Nos ancêtres les arbres

En nous promenant dans la campagne, nous ne nous posons pas la question des origines des plantes et des arbres. Pourtant, ils sont apparus avant nous il y a environ 3,5 milliards d'années pour les algues bleues qui vivaient dans les océans et 220 millions d'années pour les premiers arbres, les conifères étant les premiers. Les feuillus commencèrent leur apparition il y a 65 millions d'années. Et quant à l'homme, du moins notre espèce homo sapiens, elle ne date que de 220 mille ans. 

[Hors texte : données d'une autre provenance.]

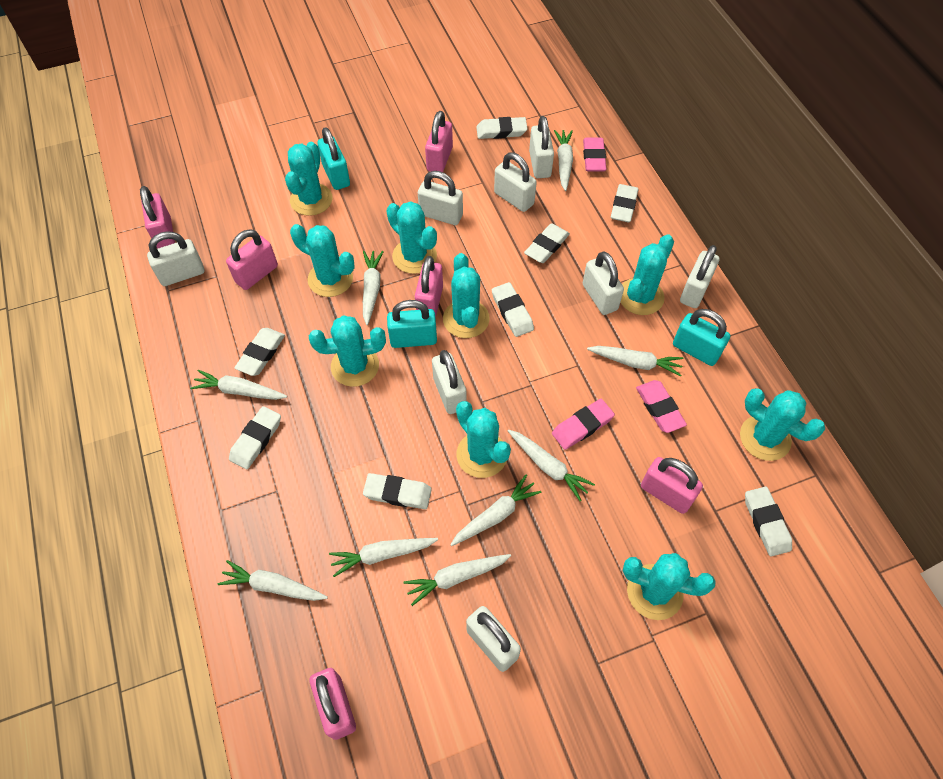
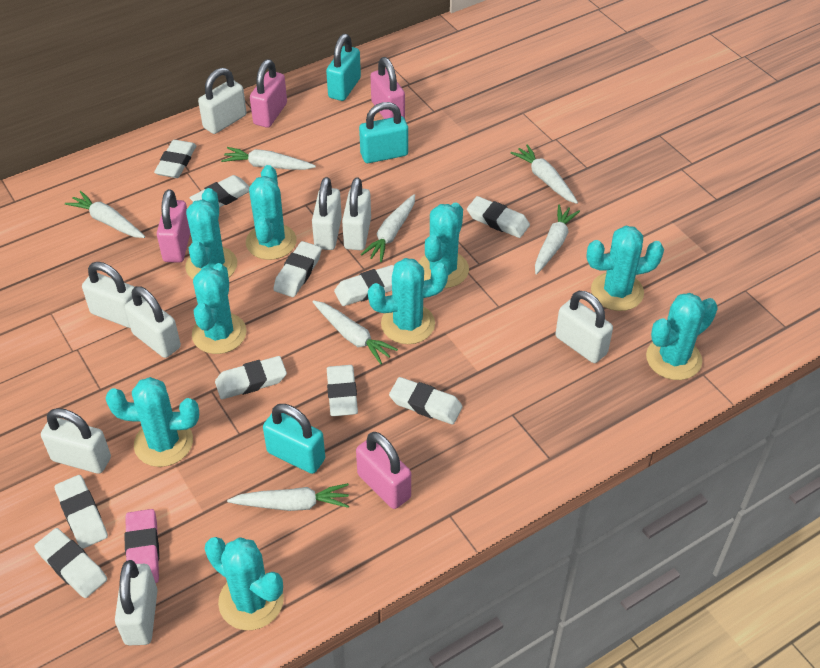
pink eraser: 3 -> 1
pink padlock: 6 -> 4
white carrot: 9 -> 7
white eraser: 8 -> 10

Qu'y a t'il d'intéressant à mettre en relation entre les arbres et les hommes pour se soigner ?

 

Si nous commençons par les premiers arbres, les conifères, nous avons ici des espèces qui sont les seules dans ce monde exclusivement minéral a pouvoir s'élever grâce à une colonne vertébrale. J'entends par là que contrairement à un palmier qui ressemble à un arbre, ces derniers ont un tronc qui permet de porter des branches. Le palmier n'a pas de tronc. Sa verticalité est due aux "moignons" des feuilles séchées qui s'empilent. Se mettre debout et marcher est le propre de l'homme dans le règne animal. Dans le monde végétal, cette élévation a débuté avec les conifères.

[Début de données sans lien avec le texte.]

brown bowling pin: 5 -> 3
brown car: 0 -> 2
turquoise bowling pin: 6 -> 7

Ainsi, sur le plan des informations génétiques contenues dans les cellules souches des bourgeons de la plante, cette solidité et cette pulsion verticale pourra être restituée à nos propres cellules par l'ingestion d'un macérât. C'est ce qu' a démontré le Dr Pol Henry dans les années 60 avec près de 20 ans de travaux cliniques puis continué par Max Tétau.

 

Les conifères et notre squelette

 

Nous trouvons dans l'évolution des arbres une chronologie de la construction du corps humain. Par exemple :

 

SAPINS : c'est la pulsion verticale, la colonne vertébrale chez l'homme. C'est l'os. Les bourgeons de sapins sont utilisés pour les problèmes de croissance chez l'enfant, de scoliose ou de déminéralisation.

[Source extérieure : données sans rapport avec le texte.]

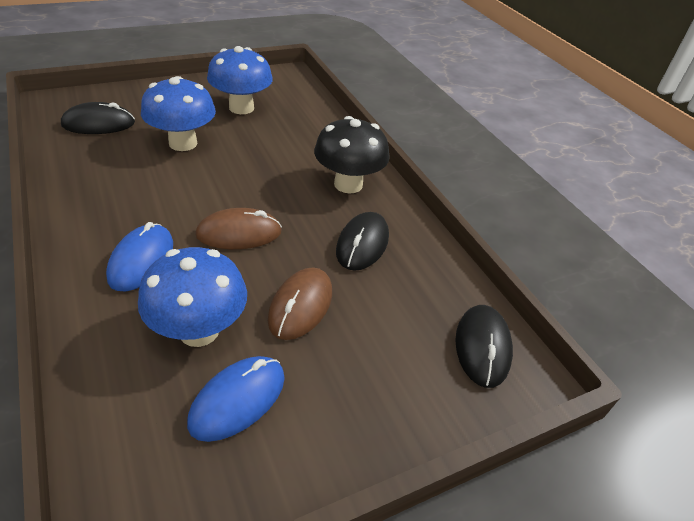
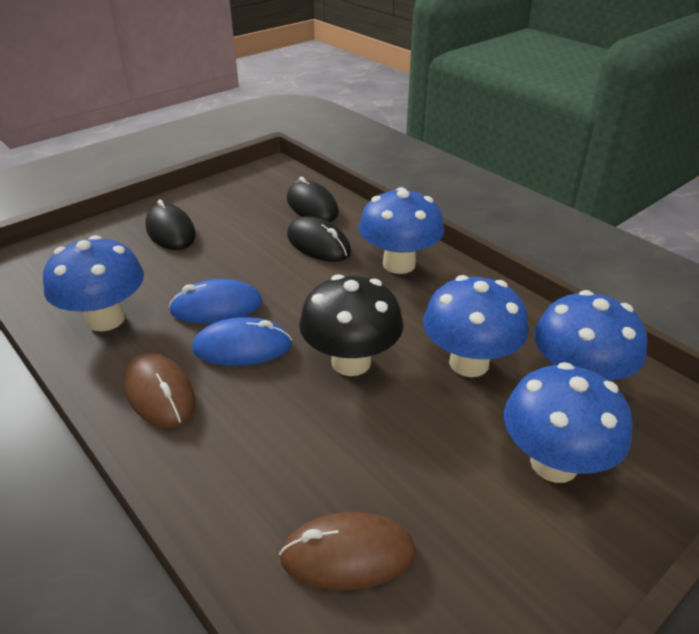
blue mushroom: 3 -> 5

PINS : c'est le mouvement dans la verticalité. C'est le cartilage entre les os. Les bourgeons sont utilisés pour les problèmes articulaires.

SEQUOIAS : C'est la verticalité finalisé. C'est le mouvement. On est debout, en relation entre Ciel et Terre et on se déplace. Ce sont les tendons qui rendent mobile les os et les cartilages et les maintiennent entre eux. Les bourgeons de sequoia sont utilisés pour la souplesse des tendons.

CÈDRES : c'est la protection de la verticalité. La peau qui entoure os, cartilages et tendons. Les bourgeons de cèdre sont un excellent draineur de la peau, notamment de type sèche.

 

Notre force dans les arbres feuillus

 

Après le squelette, les feuillus pour notre force vitale. Les bourgeons de tous les feuillus, arbres de l'ère secondaire et tertiaire comprenant également les arbrisseaux et les sous arbrisseaux sont utilisés pour les fonctions métaboliques, immunitaires, hormonales ou nerveuses. En voici quelques exemples :

 

CHÊNE : il donne la force et l’enracinement. Les bourgeons de chêne sont utilisés contre la fatigue et la sénescence précoce.

CASSIS : il donne l'impulsion de la combativité et la capacité de se défendre. Les bourgeons de cassis stimulent les surrénales, sont anti-inflammatoires et antihistaminiques.

FIGUIER : il permet de digérer la vie. Les bourgeons de figuier sont utilisés en cas de stress permanent qui altèrent les fonctions digestives, l'estomac en particulier.

OLIVIER : il apporte la paix dans la vie. Les bourgeons d'olivier sont utilisés dans les cas d'hypertension.

AUBÉPINE : elle permet de s'adapter aux événements de la vie. Les bourgeons d'aubépine soignent les troubles du rythme cardiaque.

En conclusion

 

Les arbres sont pour nous une vraie base d'informations pour nous. Leur évolution millénaire cumule toutes les fonctions de vie dont l'homme dispose pour être ce qu'il est. Les végétaux évolués cumulent une sommes d'expériences dont nous sommes au final la synthèse. Aujourd'hui, grâce à l'utilisation des macérâts de bourgeons, nous pouvons restituer à nos propres cellules les informations déficientes pour leur bon fonctionnement. La gemmothérapie inventée par Pol Henry semble être une voix thérapeutique holistique.